Planing for a $577 million U.S. expansion of the San Ysidro port of entry is under way, with the current 24 lanes to get an additional six by 2014 along with a double-stack checkpoint system — think checkout lanes at Target. However, Tijuana has yet to come up with the money to build matching lanes on its side of the border.
San Diego-area governments also want to build a third border crossing east of the Otay Mesa port — that would be paid for by a toll, to avoid the long wait for U.S. federal money. But the project is still only a proposal. Tijuana would have to bulldoze a squatters' neighborhood along the fence to clear the proposed path.

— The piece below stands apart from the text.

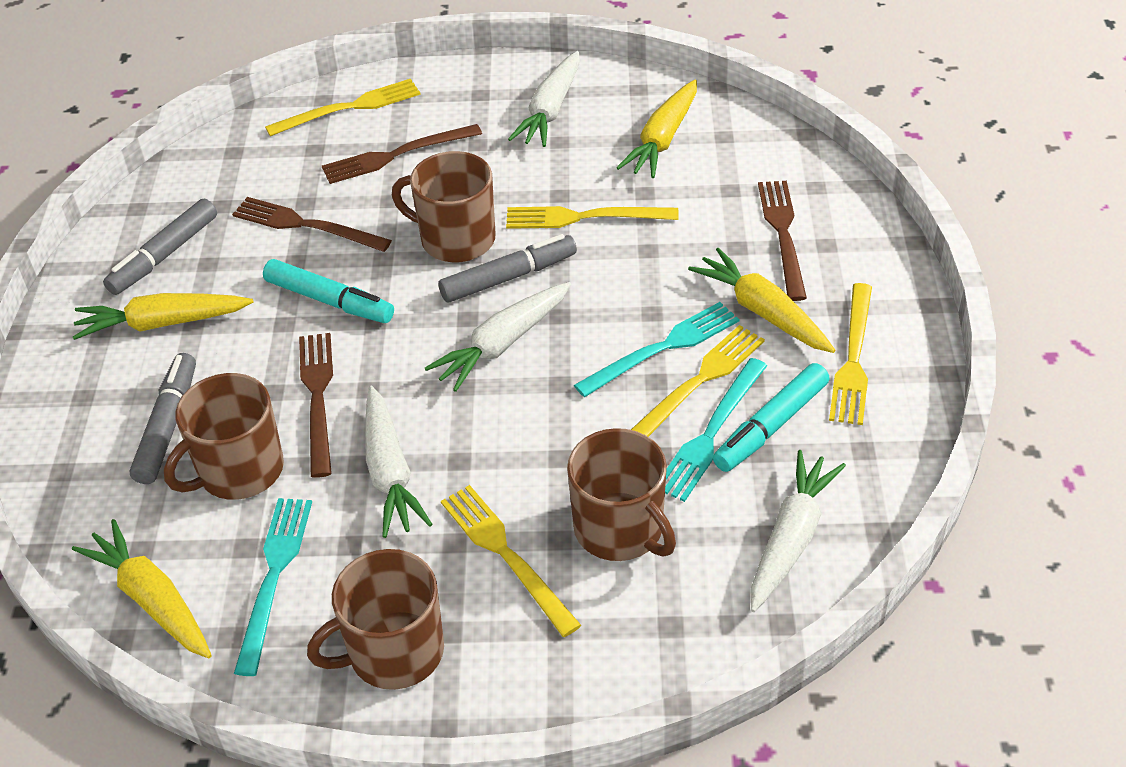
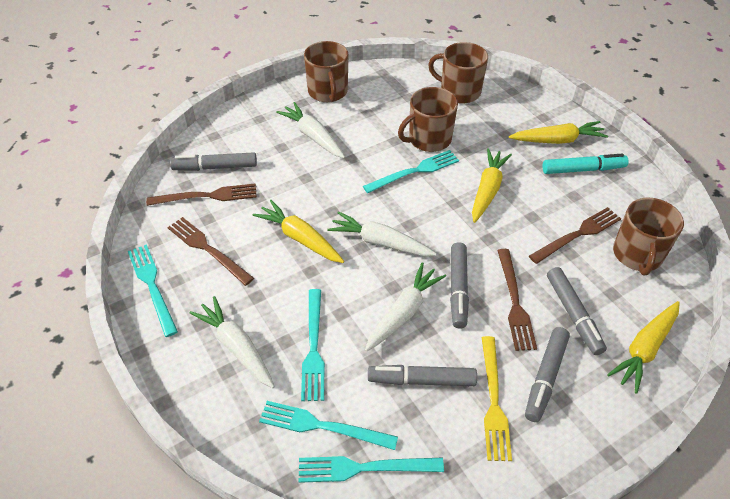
grey marker: 3 -> 5
turquoise fork: 3 -> 5
turquoise marker: 2 -> 1
yellow fork: 5 -> 1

For now, the border's outdated infrastructure — the San Ysidro port has not grown since it opened in 1974 — can only groan under the traffic.
"Once we open all these lanes, that's it. We're not going to go any faster processing vehicles. We're not going to allow terrorists to come into this country because of the pressure of the wait time," the San Ysidro Port director, Oscar Preciado, said, talking over the rumble of thousands of idling cars and trucks.
Tons of drugs confiscated
Officers at San Ysidro and Otay Mesa now seize more than 40 percent of the marijuana, cocaine and heroin and nearly 80 percent of the methamphetamine captured at U.S.-Mexico border crossings.
They also catch an average of more than 100 illegal immigrants each day — some so desperate to cross they now hide under car hoods, squeezed in with the engine block.
Border officials say they expect to see even more illegal immigrants and drug cargos at the official crossings because the U.S. border fence is being expanded and fortified in areas now commonly used for smuggling.
Dr. Gustavo del Castillo, author of the wait times study, said the delays are a far cry from the "seamless border" once trumpeted by the 1994 North American Free Trade Agreement.
"Now you have a border that's beginning to look like East and West Germany, with razor wire and multiple gates. Mexicans are sort of at a loss, wondering, 'What is happening?' And that's especially the case for those who are used to crossing daily," he said.